MIT Researches Map Cell Phone Usage
stlhawkeye writes "MIT researchers with the Mobile Landscape Projects have mapped a city based on cell phone usage. The article includes a map of Graz, Austria with a color-coded overlay indicating cell phone usage in various parts of the city. Using call origin and destination data, they are able to not only reverse-engineer a topographic map of the geography and landscape, but one of phone usage as well. The implications of the research have practical applications in law enforcement, emergency management, and traffic management. There are also, of course, privacy implications."
Maybe this can be used to carriers a general idea of where there reception is good and bad. Maybe then they'll believe me when I complain that they need more antennas.

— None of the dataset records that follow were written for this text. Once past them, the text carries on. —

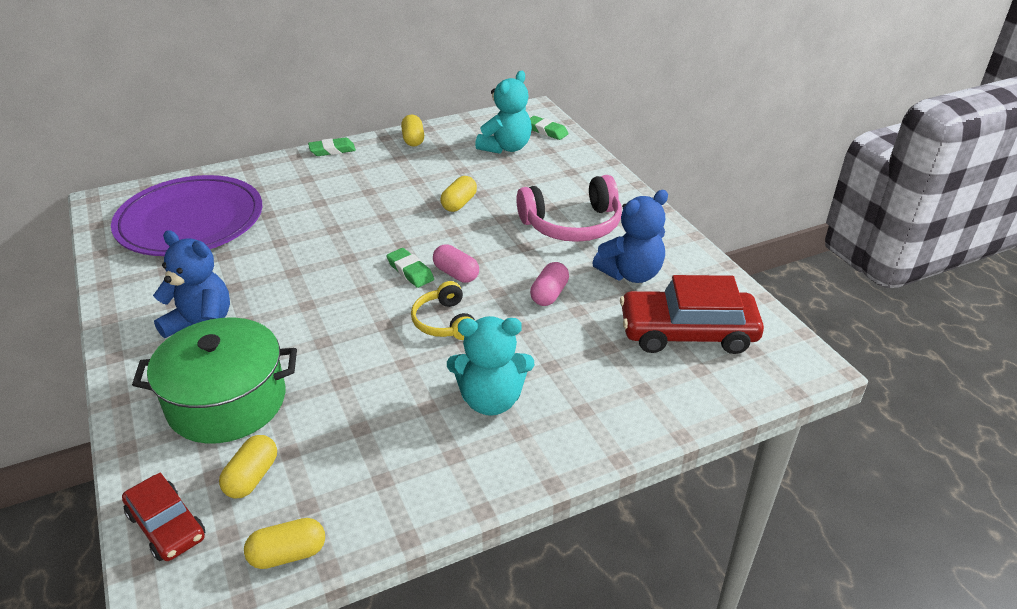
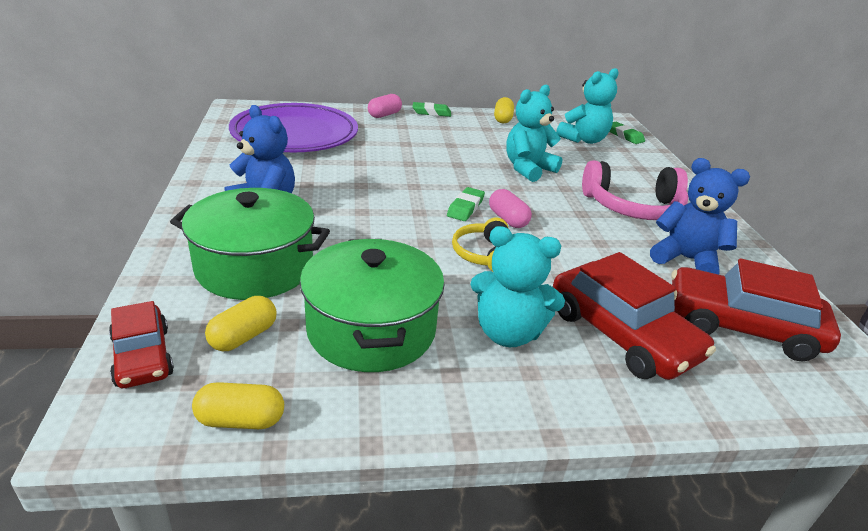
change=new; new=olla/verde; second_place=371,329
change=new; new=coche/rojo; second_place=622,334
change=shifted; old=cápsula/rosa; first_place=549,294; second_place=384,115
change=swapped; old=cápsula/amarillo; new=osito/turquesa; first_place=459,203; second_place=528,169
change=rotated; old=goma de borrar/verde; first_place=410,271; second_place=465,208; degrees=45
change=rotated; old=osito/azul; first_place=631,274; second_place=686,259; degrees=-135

Austrian girls are occasionally incredibly smoking hot, FYI. Two or three of the most beautiful women I've ever met were Austrian.
My little site.
In the figure in the original link, the big peak at the right rear is the location of the technical university. So, it shows that college students use cell phones heavily, which could never have been discovered otherwise. ; )>
What are the privacy implications if the study only uses anonymized location data, i.e. "in this field of 100m x 100m", there is a cell phone which now moves to this field etc.?
I think there are none. At least not any new ones than those implications by using cell phones at all.
The data about who uses which cell when does exist already and it needs to exist, in the current state, at all times in the phone system (how would you route calls without this information?)
Privacy concerns can surely be raised about storing such tracking profiles attached to particular persons. But just anonymized usage patterns?
What are the privacy implications if the study only uses anonymized location data, i.e. "in this field of 100m x 100m", there is a cell phone which now moves to this field etc.?
...) and initiate action - like a search to find out more.
There are considerable privacy implications.
For example: Law enforcement might notice cellphone activity in an area where none is expected - and go see what's going on there. Result: The uncover SOMEthing (a rave, a tresspass, a hermit, a criminal enterpirse, a fugitive, a meeting of political dissenters,
Search without probable cause. Tainted.
Search based on telephone call traffic analysis. (In the US, at least, law enforcement is NOT supposed to have any call connection information unless they have obtained it pursuant to a limited-time authorization which must be obtained only when there is probable cause to believe a crime is committed BEFORE the information is released to the police.
Annoyance - or even busting - of innocents. (I.e. somebody out camping uses his cellphone a lot - like he's verbose or is reading email - and the cops are looking for drug farmers in that park and come by to search his campsite. And perhaps looking bad because they've now done this twenty times without finding anything and/or because the guy "looks guilty" they decide to plant something on him. Or the poor sap happened to set up camp twenty feet from a pot grower's garden...)
The very existance of that map may be an invasion of the privacy of the cellphone users in the area.
Another poster asked: "What the hell are MIT researchers doing at Austria?!?" Perhaps they were there because they couldn't get the data HERE due to our privacy laws.
Bantam Dominique roosters crow a four-note song. Once you've heard it as "Happy BIRTHday" you can't NOT hear it that way
So how long until we can get an overlay for Google Earth?
"Kittens give Morbo gas!"
Could someone tell me why this is supposed to be such a break-through?
AFAIK, every GSM network provider has a database of what network-cell their users are in at a given time, and when they make a call, so all these guys did was to map that info onto a map of a city? Doesn't sound THAT innovative.
On a related note: does anybody know of a J2ME program that reads out where the cell-phone it's running on is located at the moment? i once heard something about a "locationAPI' or something like that, but couldn't find a demo program or more info on that.
What's the intellectual contribution of this research? Mapping data onto city maps is standard GIS usage. It's the kind of information companies use for deciding where to locate cell phone towers, where there are coverage problems, and where there are capacity problems.
Because you wankers won't give us your plans for making the wheel. Sure it's old news to you guys, but you're the only ones who know about it. If you published your work and opened up your technology, then this would be old news, but for the rest of the world outside your bubble, this is new and cool.